What in the heck was she thinking to come up with that name? Is that like Snoopy and Nikki combined? Who knows, she kinda reminds me of a little sun baked troll doll. From all her glamour and glitz, and big lips and fat hips, what were they thinking letting her do a damn TV show? That is my questions I guess, and since she wants to ignore me like the white step child she never had, then I shall answer myself.
Obviously on an acid induced night laying at some homeboys crib, probably about half naked, she was looking at her funyon toenails and watching Snoopy cartoons. Man, I bet if Snoopy knew she was watching, he would be pissed off like flying condom. I mean, that chick did not miss any branches falling out of the ugly tree, matters of fact, she even got all the leaves. Anywho, that had to be how she thought of that, cause there ain't nobody else in this world that would have. Her real name is Nichole, or however funky was she spells it, you cross the short of Nikki for that, and now do some doggy style with Snoopy, and wham, ya got your Snooki.

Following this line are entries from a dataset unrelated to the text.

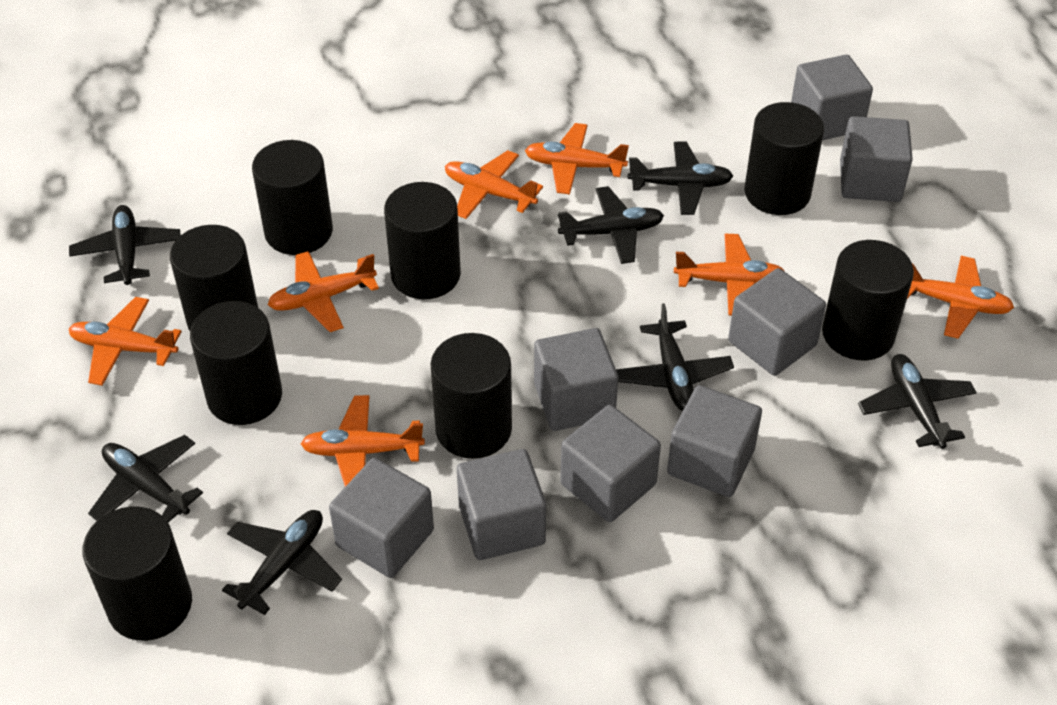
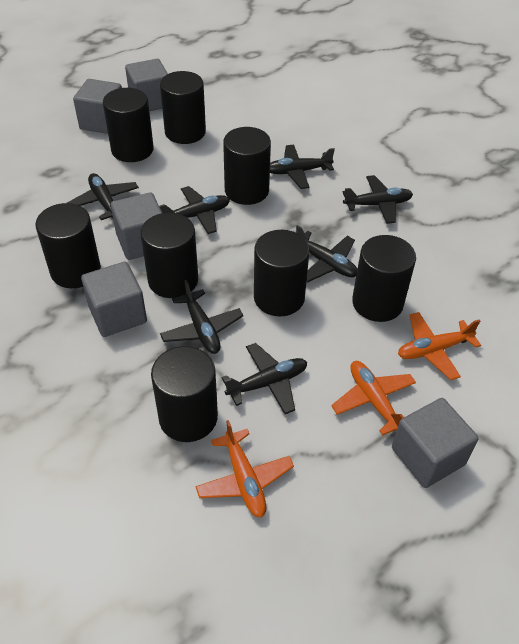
grey cube: 8 -> 5
orange plane: 7 -> 3

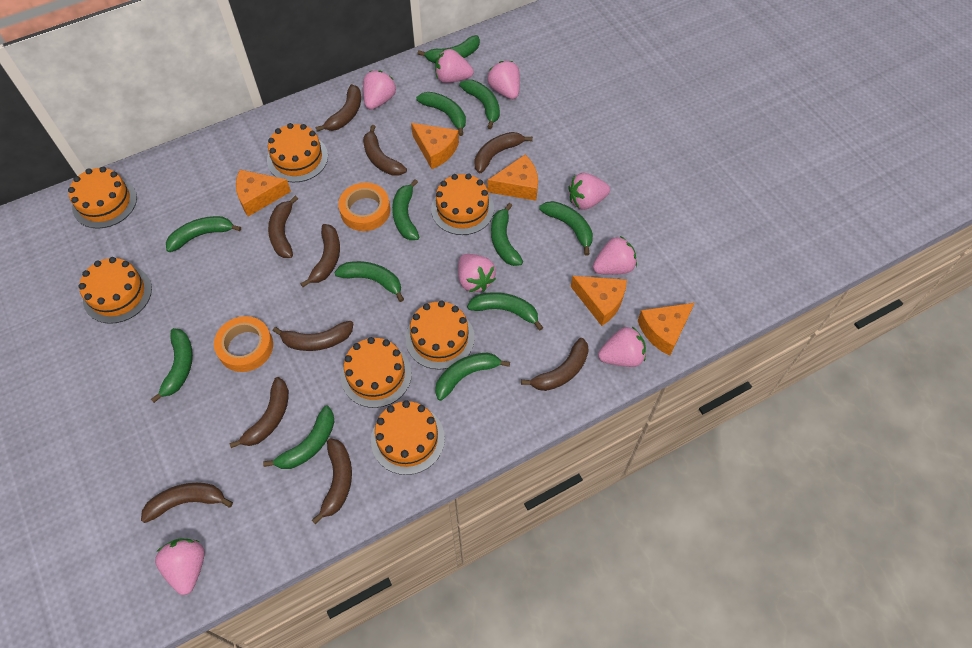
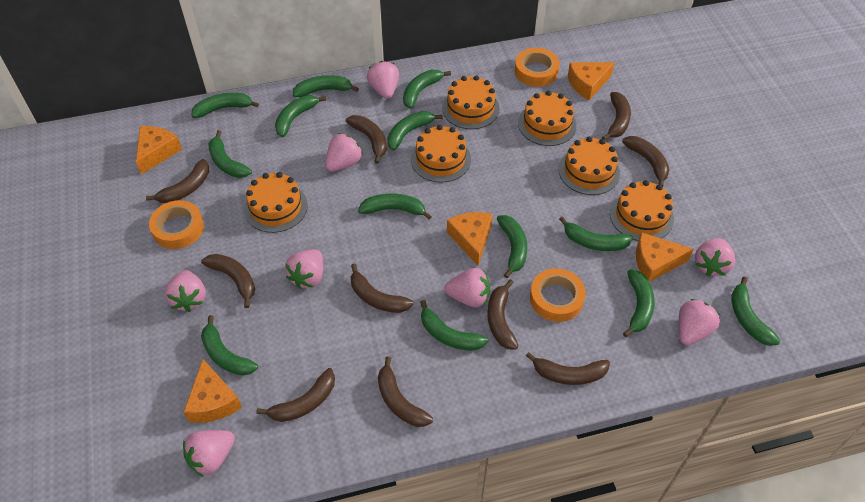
green banana: 12 -> 13
orange cake: 7 -> 6
orange tape: 2 -> 3

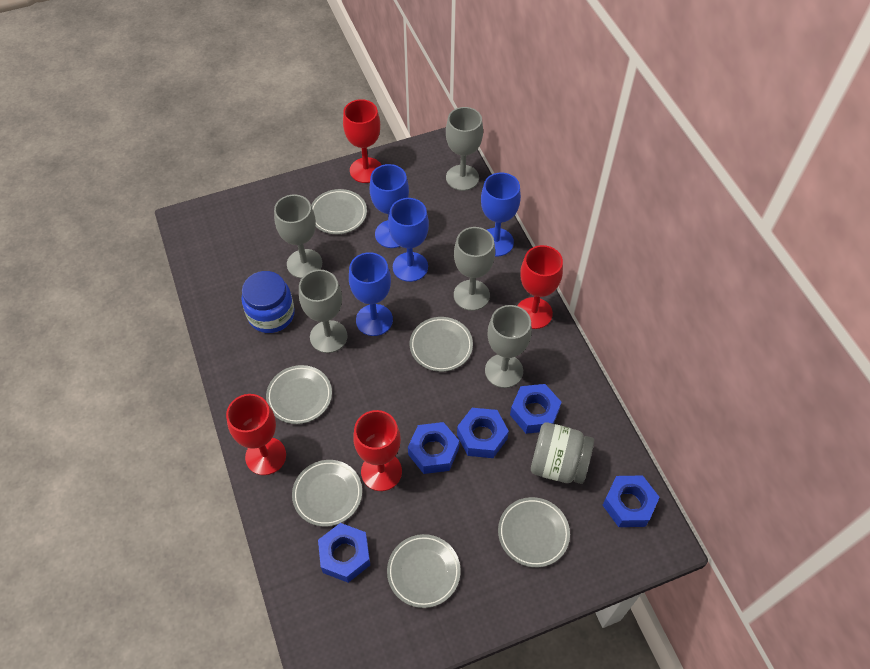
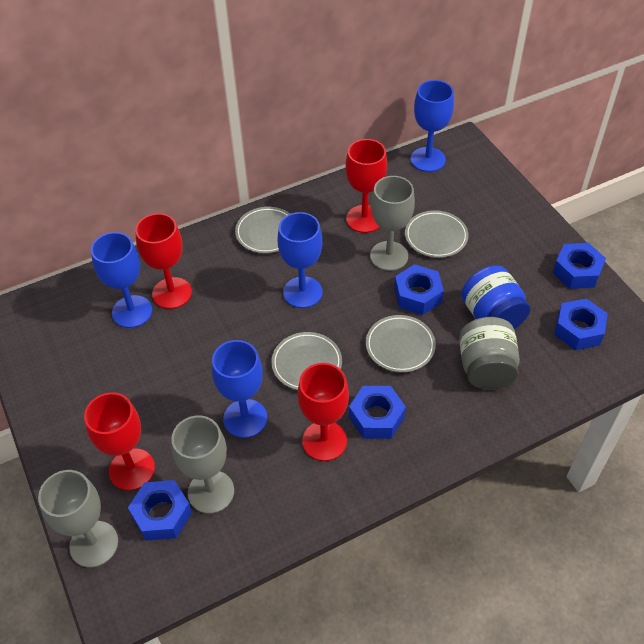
grey goblet: 5 -> 3
grey plate: 6 -> 4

MTV, well, couldn't have gone to a better place for a show. I mean, they went from music videos, to whatever this Snooki chicks shows name is, to 16 and pregnant, to 32 and a grandma. Everyone in show biz is after a black chick that is only 4 foot tall, I bet Springer is pissed he missed out. But by God, Oprah would call her twice. Which is good, cause in my world, we dress in black to look thinner, now imagine Oprah and Snooki white. HOLY BULLS!!! All they would need is a nose hoop. And now, Snooki is knocked up, that sorry dude, I hope he used the pillowcase, oh, he did, that's how he finished. Well, Snook's, jokes on you, your due date is also those Mayan dudes prediction of when the world is going to end. God hope so, that would be so funny, but if that dude that knocked her up wasn't silly, he would have wrapped ole willy.